Bière préférée aux abonnés absents, beurre de cacahuète trois fois plus cher que dans son pays d’origine… Raficka Hellal-Guendouzi, chercheuse au Bureau d'économie théorique et appliquée (Beta), s’est penchée à travers une thèse, réalisée sous la direction de Sihem Dekhili et soutenue en décembre 2020, sur les expériences d'expatriation et les comportements de consommation. Et ce en étudiant le cas de l'acculturation alimentaire des expatriés professionnels et de leurs familles.
02/03/2021
Pourquoi ce sujet de thèse ?
J’ai toujours eu un intérêt pour la thématique de l’alimentation en lien avec la diversité culturelle. Durant mon master en 2006 je me suis intéressée à l’acculturation alimentaire des immigrés nord-africains en France. Une problématique que j’ai continué de côtoyer dans mes différents emplois. Notamment au sein d’une entreprise où j’étais en charge de l’étude des comportements alimentaires pour la zone Amérique latine et Moyen-Orient. J’ai également été très active au sein de l’association Smile à Strasbourg qui organisait des apéros culturels réunissant des expatriés. Actuellement enseignante à l’Ecole de management de Strasbourg, ce projet de thèse c’est à 50% un objectif personnel et 50% professionnel.

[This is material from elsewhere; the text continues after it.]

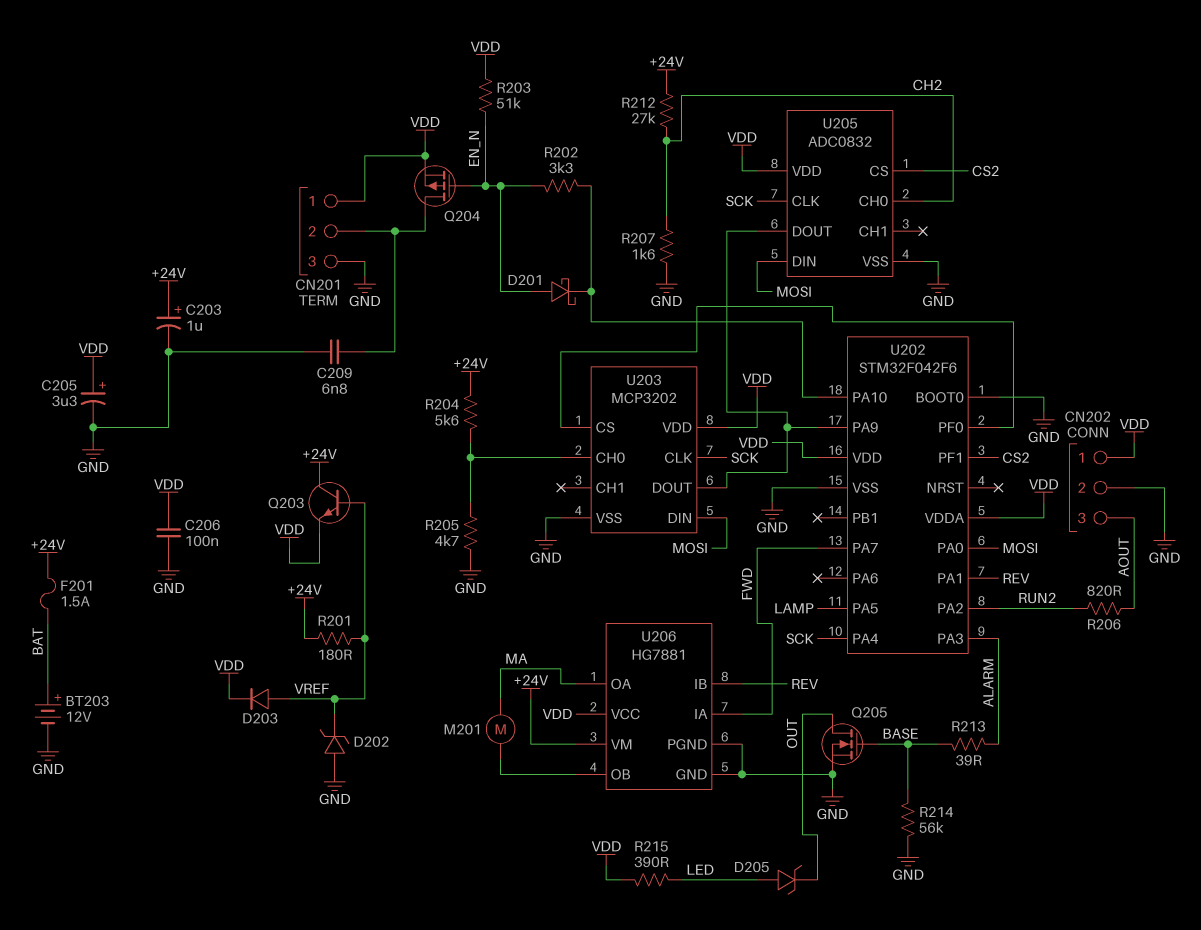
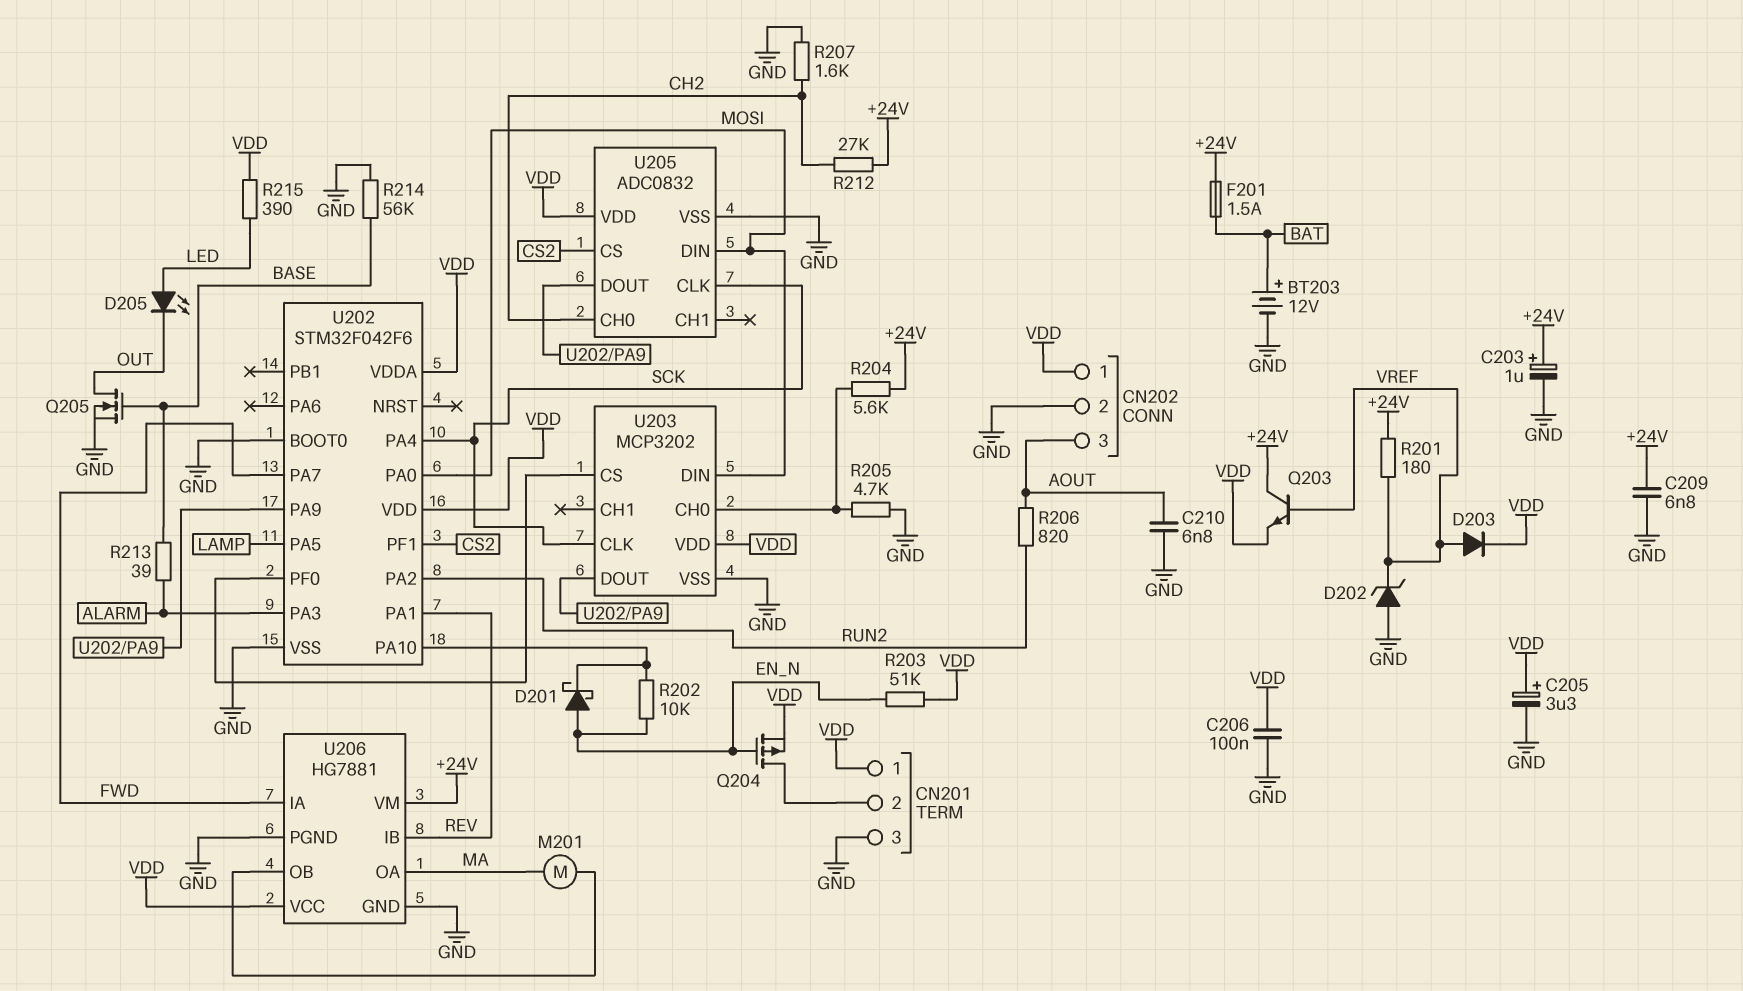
C209: 6.8nF (CN201/2, GND) -> 6.8nF (+24V, GND)
C210: none -> 6.8nF (AOUT, GND)
D205: zener (A LED, K OUT) -> LED (A LED, K OUT)
R202: 3.3k (EN_N, U202/PA10) -> 10k (EN_N, U202/PA10)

Vous étudiez le cas de l'acculturation alimentaire des expatriés, qu’est-ce que cela signifie ?
L’acculturation c’est l’ensemble des changements qui se produisent lorsqu’une personne est au contact d’une autre culture. Dans le cadre de l’immigration, les habitudes alimentaires sont les dernières à disparaitre. Dans ce domaine, il existe de nombreuses études sur les effets de la culture d’origine et celle d’accueil. Pour ma part, j’ai décidé de m’intéresser aussi à l’influence de la sous-culture régionale et plus précisément alsacienne ainsi qu’aux cultures transnationales. Mon objectif étant de déterminer si des acculturations antérieures peuvent influer sur l’acculturation actuelle. Sans oublier de dégager les différentes phases de l’acculturation par lesquelles passent les expatriés mais aussi leurs profils. Des données qui vont pouvoir aider les professionnels du marketing.
Vous avez choisi des populations aisées de trois nationalités, pourquoi ?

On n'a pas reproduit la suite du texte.